Emma Cartwright and Jess Rees received the Rosamund Snow award to attend the Cochrane Colloquium in Edinburgh
The Cochrane Colloquium is a large international conference, which this year was held in Edinburgh. Arriving at the colloquium, we really didn’t know what to expect. Before arriving, we had seen that the event had been advertised as a “Patients Included” event, and we were interested to see what this really meant at such a large event.
At registration we were handed a booklet with information on the colloquium, including a list of all the talks, workshops, and events during the three days. It was great to see that a dot had been placed beside each event that had been “suggested for consumers.” This really helped us in navigating the huge number of events and sessions to get the most from attending the colloquium.
During the opening keynote of the colloquium, Cochrane introduced the #JargonBin where patients were encouraged to tweet (using the hashtag) any words, phrases, or acronyms that they were unfamiliar with during talks and workshops. Many of the presenters stated at the start of their presentations that they had thought carefully about the language they were using in the fear of being “called out.” This meant that, in general, the language used within the colloquium was easy to follow and understand, which was a great step towards us feeling included within the colloquium.
For future events, we would suggest providing a glossary with key phrases and acronyms along with the colloquium information, as sometimes there was a delay in getting a response from the hashtag, which meant you might have missed a section of the talk.
The first session we attended was a beginners session about Cochrane. This gave us the basics on Cochrane, systematic reviews, and how we (as patients) could get involved in research through Cochrane Crowd and Task Exchange. This session really helped us in being able to engage with the rest of the colloquium events, particularly in how patients could be further involved in the work at Cochrane. This seems quite unique to have a session on the basics, but it was well attended by patients and was a great opportunity to ask those “obvious” questions.
Within the colloquium, many sessions were dedicated to patient involvement and engagement, with researchers talking about how they had involved patients within their work. Some of the best sessions we attended had both a researcher and a patient jointly presenting on their work from both perspectives. One of these joint presentations was a keynote session—where everyone attending the conference is encouraged to attend—which was the most engaging presentation. It was also the only one to receive a standing ovation from the audience.
During this presentation a researcher, Ruth Elwood Martin spoke about her research project on women’s health within prisons. She then handed over to Mo Korchinski, one of the participants on the project, to talk about what it was like to be involved in the research and how it had made an impact on her life. To us this really was the definition of patient involvement—having patients talk about their involvement rather than researchers talking about how they have involved patients. We can only hope we see more of this within patient included conferences in the future.

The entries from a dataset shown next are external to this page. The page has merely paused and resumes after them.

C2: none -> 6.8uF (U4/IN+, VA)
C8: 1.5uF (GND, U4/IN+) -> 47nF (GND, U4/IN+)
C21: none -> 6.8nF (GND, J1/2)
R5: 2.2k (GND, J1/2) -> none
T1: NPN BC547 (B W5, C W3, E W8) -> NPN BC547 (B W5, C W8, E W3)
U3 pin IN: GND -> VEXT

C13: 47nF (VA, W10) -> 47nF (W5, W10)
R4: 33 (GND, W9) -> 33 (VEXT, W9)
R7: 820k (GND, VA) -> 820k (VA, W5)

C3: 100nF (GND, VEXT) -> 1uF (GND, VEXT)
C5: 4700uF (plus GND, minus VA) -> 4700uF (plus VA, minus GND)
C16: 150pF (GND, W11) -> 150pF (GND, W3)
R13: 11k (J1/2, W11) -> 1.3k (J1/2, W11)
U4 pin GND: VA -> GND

During the colloquium, Cochrane also provided some of their experienced consumers and staff with sashes, indicating they had attended colloquiums before. This meant that patients could easily identify someone who might be able to answer any questions about Cochrane or the colloquium in an informal way. These individuals were a great resource as attending an event like this for the first time can be overwhelming with the amount of activity going on. To support patients in attending events like this, it would have been great to have a dedicated space or session for patients to meet with one another and share experiences of the event—maybe something to consider next time.
Finally, the Cochrane Colloquium is a very expensive conference to attend (around £395 for the three days), which makes it difficult for many patients to attend. Cochrane provided several scholarships for patients to cover these costs, which is a big step in helping patients attend events like this. Cochrane also involved the “Beyond the Room” team to ensure that patients who were not able to attend in person were still able to participate in the colloquium activity. The Beyond the Room team were always the first to be invited to share questions from Twitter or mendi.com to the presenters. They also recorded podcasts with presenters and even one with us.

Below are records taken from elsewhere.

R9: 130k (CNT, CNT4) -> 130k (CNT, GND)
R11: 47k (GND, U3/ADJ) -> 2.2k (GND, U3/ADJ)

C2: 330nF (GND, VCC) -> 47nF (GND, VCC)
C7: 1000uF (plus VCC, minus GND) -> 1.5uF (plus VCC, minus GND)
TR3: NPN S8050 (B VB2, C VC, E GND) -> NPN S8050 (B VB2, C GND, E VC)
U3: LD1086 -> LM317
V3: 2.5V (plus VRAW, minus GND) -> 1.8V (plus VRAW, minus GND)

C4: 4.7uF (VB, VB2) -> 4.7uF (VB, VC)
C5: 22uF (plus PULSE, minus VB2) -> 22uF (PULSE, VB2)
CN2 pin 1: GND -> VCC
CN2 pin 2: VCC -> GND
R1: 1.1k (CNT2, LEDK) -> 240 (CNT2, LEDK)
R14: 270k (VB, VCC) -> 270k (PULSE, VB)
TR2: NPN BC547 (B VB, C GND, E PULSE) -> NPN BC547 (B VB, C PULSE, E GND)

As we left the colloquium, we really felt that Cochrane had not only valued but actively encouraged patient involvement. For patients to really feel that they are equal partners within the colloquium, and other conferences, they must be given the same opportunities to present their perspectives (within keynotes and workshops); engage in discussions (around both research and patient involvement); and use the opportunity to network (with other patients, researchers, and healthcare professionals). Cochrane took some great steps towards helping patients feel involved in the colloquium, however, there are many more challenges to face going forward.

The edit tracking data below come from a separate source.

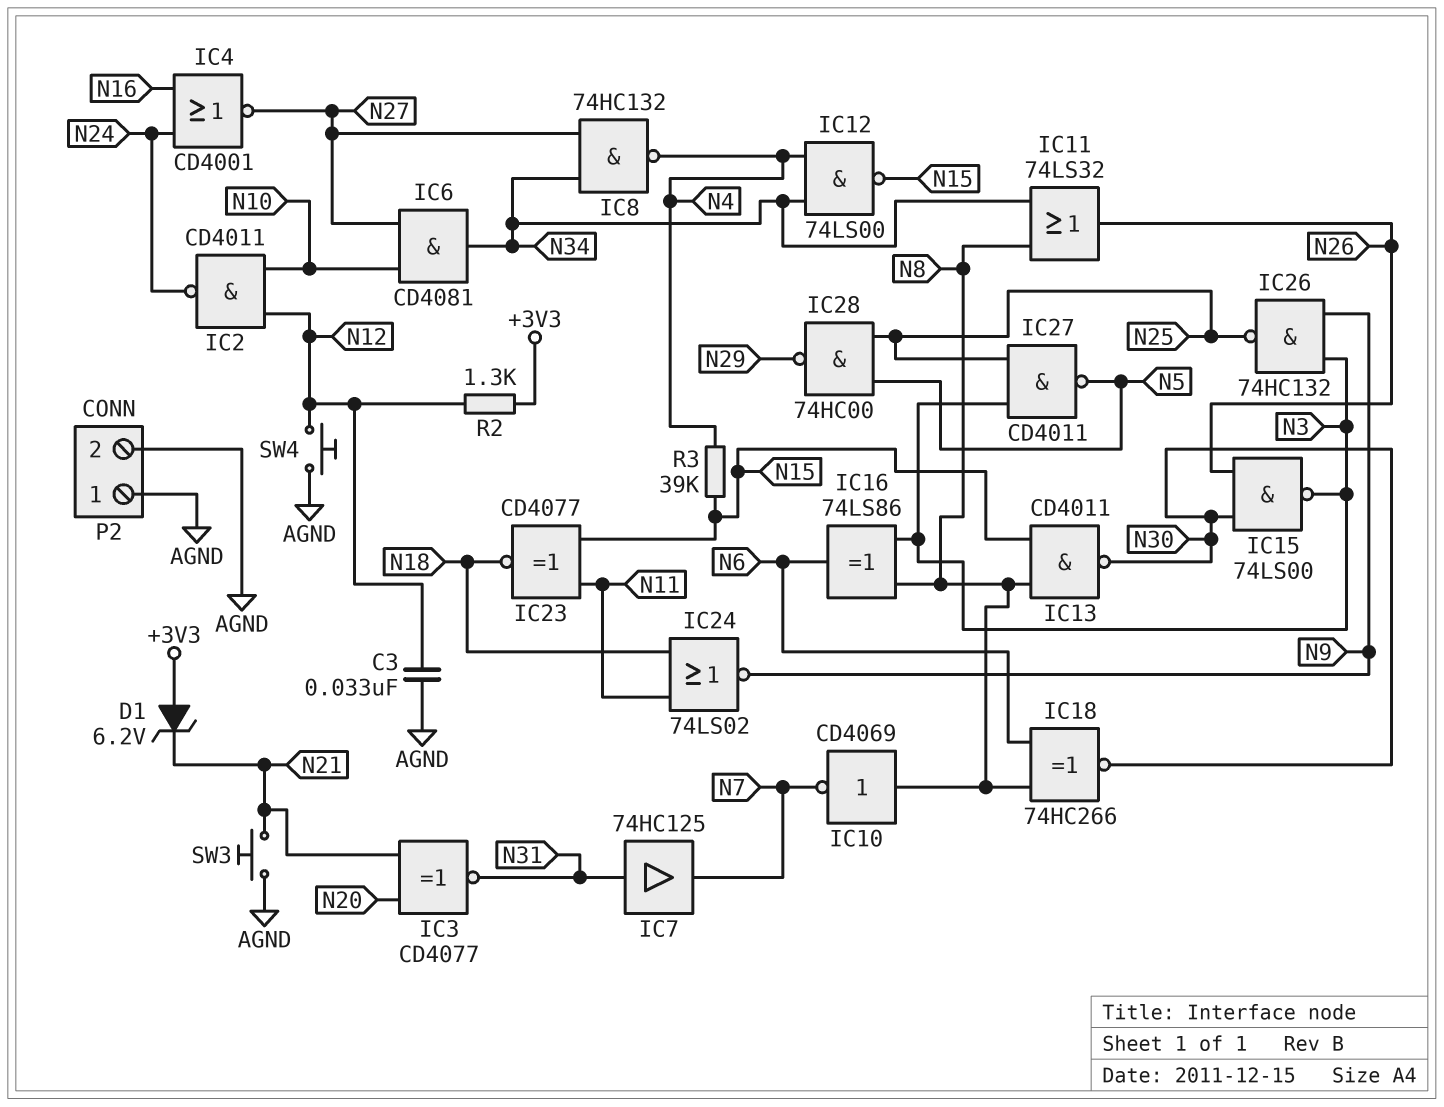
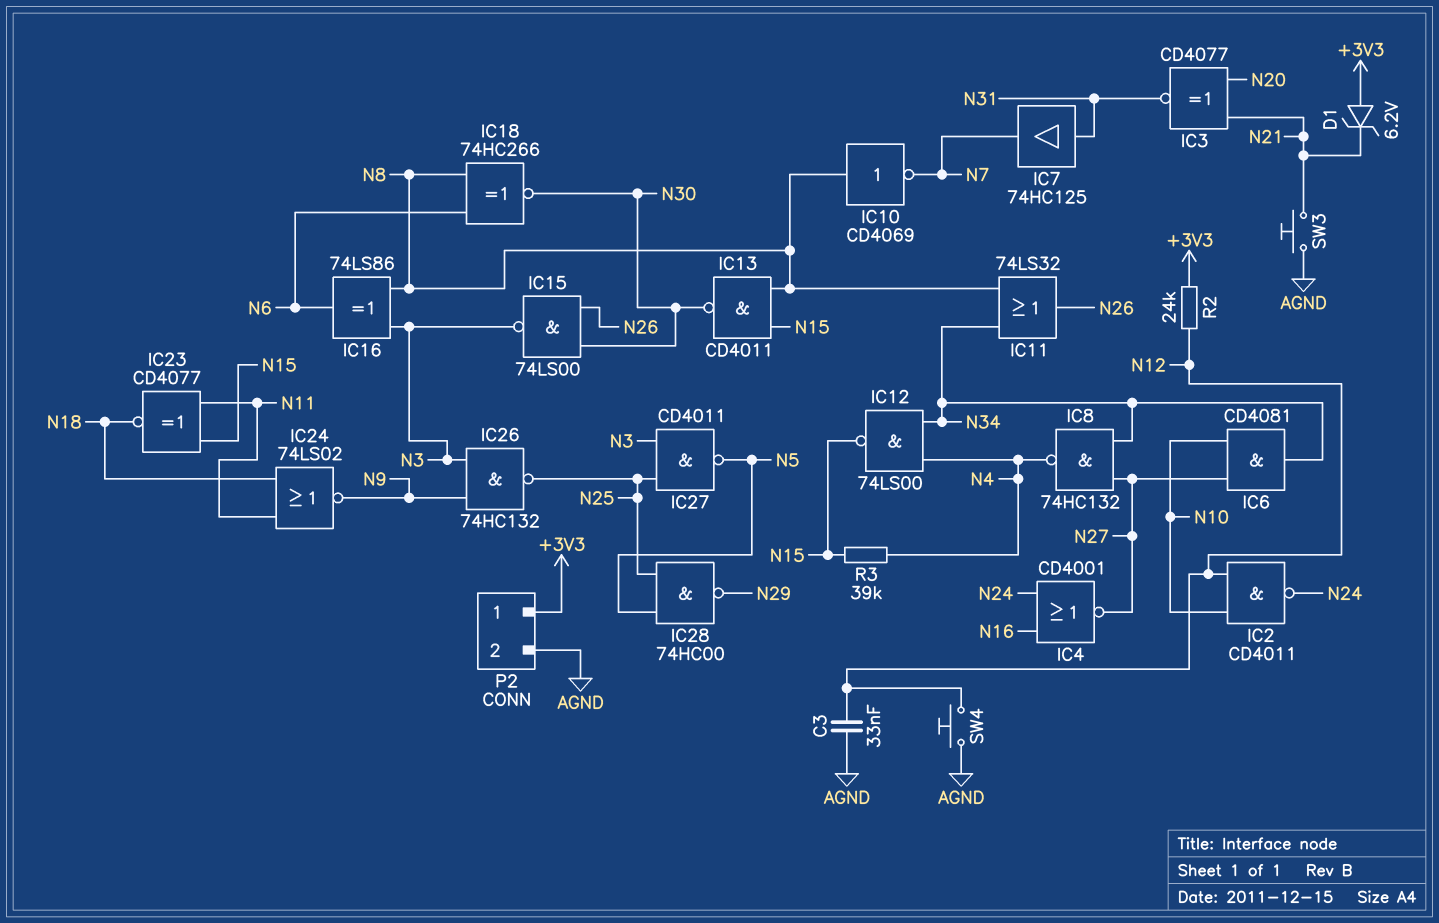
P2 pin 1: AGND -> +3V3
R2: 1.3k (+3V3, N12) -> 24k (+3V3, N12)

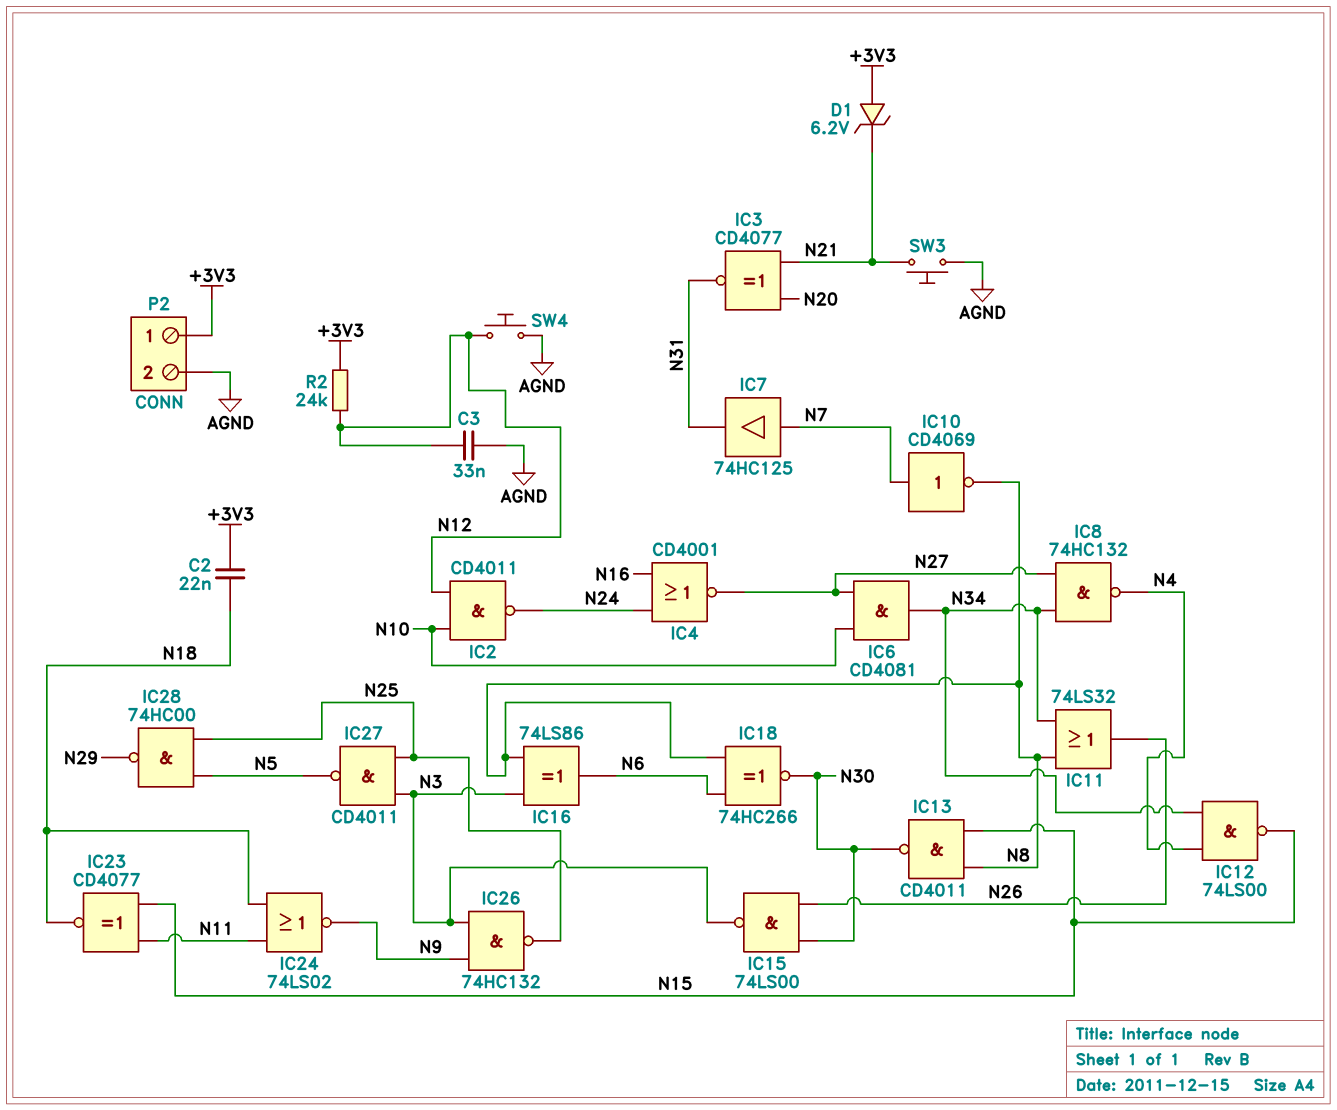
C2: none -> 22nF (+3V3, N18)
IC7: buffer 74HC125 (in N31, out N7) -> buffer 74HC125 (in N7, out N31)
IC10: NOT CD4069 (in N8, out N7) -> NOT CD4069 (in N7, out N8)
R3: 39k (N4, N15) -> none

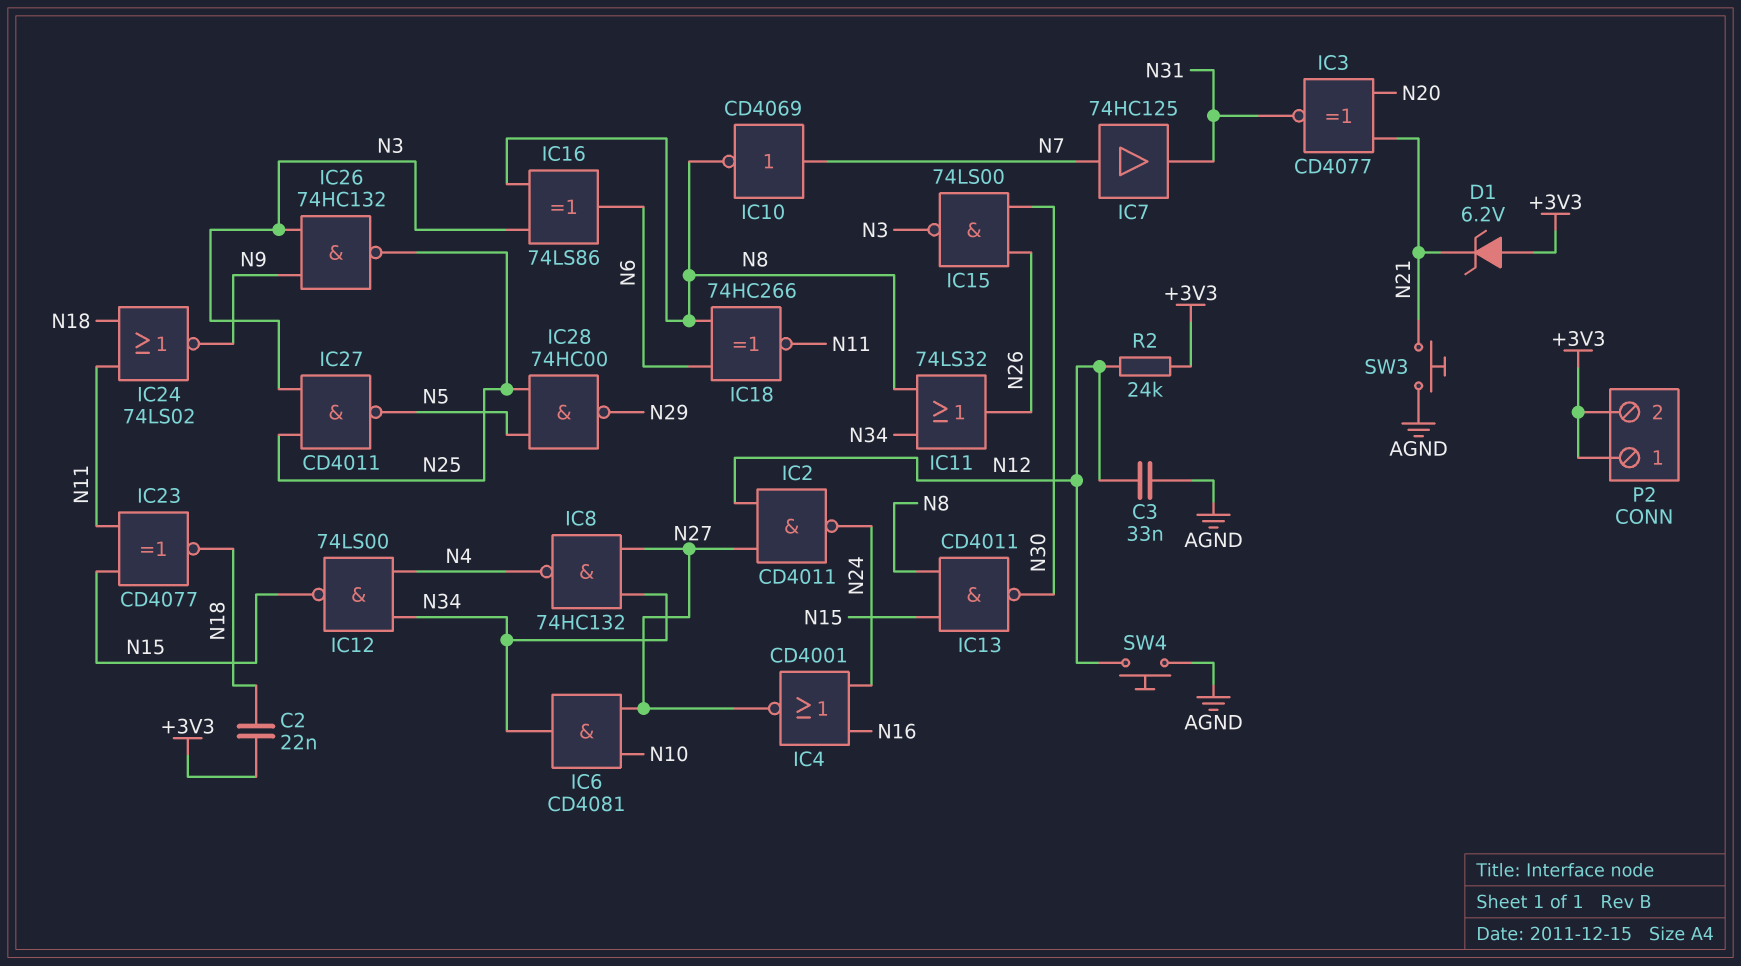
IC2: NAND CD4011 (in N10, in N12, out N24) -> NAND CD4011 (in N12, in N27, out N24)
IC18: XNOR 74HC266 (in N6, in N8, out N30) -> XNOR 74HC266 (in N6, in N8, out N11)
P2 pin 2: AGND -> +3V3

Emma Cartwright is currently completing her PhD in health psychology at Nanyang Technological University in Singapore. Emma was diagnosed with type 1 diabetes at the age of 4 and is a patient editor at The BMJ, editing the “What Your Patient is Thinking” series.
Competing interests: Emma Cartwright was the recipient of the Rosamund Snow Award, which covered UK travel expenses, accommodation, and conference registration to attend the colloquium. She is also a freelance patient editor for The BMJ.
Jess Rees is currently studying adult nursing at the University of Birmingham.
Competing interests: Jess Rees was the recipient of the Rosamund Snow Prize from Cochrane UK, which covered UK travel expenses, accommodation, and conference registration to attend the colloquium.